Extremer Stress kann vererbt werden

Grafik: Vier Mäuse.

Stress

Extremer Stress kann vererbt werden

Von Martina Janning

Ein Attentat, eine Vergewaltigung, Folter, Krieg, Vertreibung: Traumatische Erlebnisse können nicht nur durch ein verändertes Verhalten weitergegeben werden, sondern auch durch Vererbung. Darauf deuten Versuche mit Mäusen hin.

Trauma-Folgen werden an Mäuse-Kinder weitergegeben

Extreme Stresserlebnisse können Menschen ein Leben lang erschüttern und zu psychischen Erkrankungen wie einer posttraumatischen Belastungsstörung führen. Auch noch Kinder und Enkel können davon beeinflusst sein. Lange gingen Wissenschaftler davon aus, dass der Grund dafür ein verändertes Verhalten ist. Doch Versuche zeigen: Es gibt auch eine genetische Komponente.

Die Schweizer Neurobiologin Isabelle Mansuy und ihr Team haben die Vererbung von Stressschäden an Mäusen untersucht. Dafür stressten sie die Mäuse nach der Geburt extrem: Sie trennten die Babys in willkürlichen Zeitabständen von ihren Müttern und versetzten ihnen Kälteschocks oder schränkten ihre Beweglichkeit ein.

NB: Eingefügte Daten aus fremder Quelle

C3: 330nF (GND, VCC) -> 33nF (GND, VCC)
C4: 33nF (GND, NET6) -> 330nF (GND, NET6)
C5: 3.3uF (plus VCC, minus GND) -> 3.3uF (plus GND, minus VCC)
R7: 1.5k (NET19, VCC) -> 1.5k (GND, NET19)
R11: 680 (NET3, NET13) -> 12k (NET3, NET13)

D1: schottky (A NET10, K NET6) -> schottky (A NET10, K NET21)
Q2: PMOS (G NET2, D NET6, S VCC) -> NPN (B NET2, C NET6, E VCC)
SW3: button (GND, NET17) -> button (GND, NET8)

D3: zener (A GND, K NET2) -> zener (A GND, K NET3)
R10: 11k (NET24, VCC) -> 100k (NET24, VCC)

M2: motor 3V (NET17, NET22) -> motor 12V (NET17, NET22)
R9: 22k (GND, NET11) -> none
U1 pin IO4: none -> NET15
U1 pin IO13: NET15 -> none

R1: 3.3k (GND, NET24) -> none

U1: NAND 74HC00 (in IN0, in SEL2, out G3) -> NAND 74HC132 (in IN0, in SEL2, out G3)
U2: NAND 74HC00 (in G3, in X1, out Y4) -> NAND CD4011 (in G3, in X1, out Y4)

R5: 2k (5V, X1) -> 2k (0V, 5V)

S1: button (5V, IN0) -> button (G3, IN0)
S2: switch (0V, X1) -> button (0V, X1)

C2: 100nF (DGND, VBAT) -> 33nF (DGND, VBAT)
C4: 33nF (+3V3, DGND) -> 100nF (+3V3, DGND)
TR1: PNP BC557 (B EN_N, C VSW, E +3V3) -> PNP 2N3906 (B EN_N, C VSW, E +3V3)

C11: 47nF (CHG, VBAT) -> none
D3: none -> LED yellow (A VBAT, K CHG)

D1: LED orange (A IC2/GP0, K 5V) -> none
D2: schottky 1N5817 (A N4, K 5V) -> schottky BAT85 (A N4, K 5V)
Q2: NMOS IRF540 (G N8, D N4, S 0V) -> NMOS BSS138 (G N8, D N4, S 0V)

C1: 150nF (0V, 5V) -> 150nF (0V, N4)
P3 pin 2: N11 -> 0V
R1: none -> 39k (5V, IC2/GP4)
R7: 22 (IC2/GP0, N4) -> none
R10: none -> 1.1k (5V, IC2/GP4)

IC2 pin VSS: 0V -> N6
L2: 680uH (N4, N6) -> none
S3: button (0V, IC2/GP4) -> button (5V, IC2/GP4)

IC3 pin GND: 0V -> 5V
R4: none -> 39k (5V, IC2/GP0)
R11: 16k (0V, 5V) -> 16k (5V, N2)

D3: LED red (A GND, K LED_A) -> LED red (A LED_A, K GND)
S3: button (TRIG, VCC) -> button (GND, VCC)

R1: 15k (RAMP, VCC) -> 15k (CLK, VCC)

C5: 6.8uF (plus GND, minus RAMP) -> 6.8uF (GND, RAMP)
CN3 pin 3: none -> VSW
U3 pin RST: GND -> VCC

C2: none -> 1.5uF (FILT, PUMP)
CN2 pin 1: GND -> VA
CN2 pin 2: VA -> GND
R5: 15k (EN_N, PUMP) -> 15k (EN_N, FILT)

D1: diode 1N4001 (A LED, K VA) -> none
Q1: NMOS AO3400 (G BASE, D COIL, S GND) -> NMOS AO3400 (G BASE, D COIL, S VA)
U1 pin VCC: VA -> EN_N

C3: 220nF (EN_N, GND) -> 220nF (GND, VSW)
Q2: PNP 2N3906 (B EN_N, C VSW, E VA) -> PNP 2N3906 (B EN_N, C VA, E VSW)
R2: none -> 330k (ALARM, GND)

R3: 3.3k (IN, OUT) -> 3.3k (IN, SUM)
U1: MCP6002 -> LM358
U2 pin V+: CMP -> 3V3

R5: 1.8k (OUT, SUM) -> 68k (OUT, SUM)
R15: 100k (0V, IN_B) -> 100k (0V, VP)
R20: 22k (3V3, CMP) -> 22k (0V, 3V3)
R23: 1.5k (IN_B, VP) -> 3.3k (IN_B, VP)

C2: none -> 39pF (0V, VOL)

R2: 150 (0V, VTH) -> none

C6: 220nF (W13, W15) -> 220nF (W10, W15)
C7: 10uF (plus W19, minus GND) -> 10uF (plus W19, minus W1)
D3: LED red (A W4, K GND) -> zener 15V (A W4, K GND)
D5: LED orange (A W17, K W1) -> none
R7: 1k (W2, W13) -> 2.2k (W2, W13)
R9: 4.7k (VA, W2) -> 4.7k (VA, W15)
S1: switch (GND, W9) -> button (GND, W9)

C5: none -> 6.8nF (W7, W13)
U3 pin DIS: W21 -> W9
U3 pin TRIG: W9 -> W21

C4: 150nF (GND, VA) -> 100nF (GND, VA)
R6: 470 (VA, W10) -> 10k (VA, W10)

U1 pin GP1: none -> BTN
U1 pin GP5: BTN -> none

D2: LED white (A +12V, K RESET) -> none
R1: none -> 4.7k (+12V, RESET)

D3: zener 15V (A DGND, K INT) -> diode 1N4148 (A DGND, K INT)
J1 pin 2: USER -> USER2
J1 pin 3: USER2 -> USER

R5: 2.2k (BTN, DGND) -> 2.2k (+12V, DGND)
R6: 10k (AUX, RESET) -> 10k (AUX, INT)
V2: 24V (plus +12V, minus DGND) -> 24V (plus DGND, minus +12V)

Nachdem diese Mäuse ausgewachsen waren, untersuchten die Wissenschaftler deren Verhalten, indem sie unter anderem ihre Reaktion auf helles Licht und offene Räume prüften, und die Tiere in einem Becken schwimmen ließen.

Das Ergebnis: Alle traumatisierten Mäuse zeigten ein unnatürliches Verhalten. Fast alle Tiere hatten ihre natürliche Scheu vor Licht und Wasser verloren und begaben sich bei den Versuchen häufig in gefährliche Situationen. "Die Maus handelt ohne zu überlegen. Ein solches Risikoverhalten sieht man auch oft bei Menschen, die traumatisiert wurden", erklärt Forscherin Mansuy.

Mäusemutter mit vier Kindern

Schon in der Kindheit fürs Leben gezeichnet?

Interessant wurde es bei den Kindern der traumatisierten Mäuse-Mütter: Obwohl diese ohne Stress aufwuchsen, zeigten sie die gleichen Verhaltensauffälligkeiten wie ihre Eltern. Selbst bei den Enkeln und Urenkeln wiesen die Forscher diese Veränderungen noch nach.

Außerdem war der Stoffwechsel der Nachkommen verändert – sie hatten einen niedrigen Insulin- und Blutzuckerspiegel und waren trotz gleicher Nahrung deutlich schmächtiger als Mäuse von nicht-traumatisierten Eltern.

Vererbung von Traumata über die Micro-RNAs

Wie Trauma-Folgen vererbt werden, dazu lieferte eine weitere Untersuchung Hinweise. In Proben von Blut, Spermien und Gehirn der traumatisierten Mäuse entdeckten die Schweizer Forscher ein Ungleichgewicht von Micro-RNAs. Das sind kurze Kopien des Erbguts. Micro-RNAs übernehmen in den Zellen vor allem regulierende Aufgaben und steuern zum Beispiel, wie stark bestimmte Gene abgelesen und in Proteine umgesetzt werden.

Bei den Kindern und Enkeln der traumatisierten Mäuse waren Verteilung und Menge dieser Micro-RNAs anormal – von einigen gab es mehr, von anderen weniger als in entsprechenden Zellen der Kontrolltiere. Dadurch laufen die von den Micro-RNAs gesteuerten Zellprozesse aus dem Ruder.

Noch ist unklar, wie es zu dem Ungleichgewicht der kurzen RNAs kommt. "Sehr wahrscheinlich sind sie Teil einer Wirkkette, die damit beginnt, dass der Körper zu viele Stresshormone produziert", erklärt Isabelle Mansuy.

Positive Erfahrungen können das Vererben eines Traumas verhindern

"Es ist wichtig, dass wir uns bewusst werden, dass unsere Lebenserfahrungen Konsequenzen haben – nicht nur für uns, sondern auch für unsere Nachkommen", betont Professor Isabelle Mansuy. Dies öffnet die Tür, um etwas gegen die negativen Folgen tun.

Denn die Spuren eines Traumas im Erbgut lassen sich tilgen, auch das zeigen Untersuchungen des Teams um Isabelle Mansuy. Eine positive und anregende Umgebung – viermal mehr Platz im Käfig und viel Abwechslung – führte bei den jungen traumatisierten Mäusen dazu, dass die Veränderungen und das abnorme Verhalten im Erwachsenenalter verschwanden.

Auch diese erneute Veränderung wird an den Nachwuchs dieser Generation vererbt.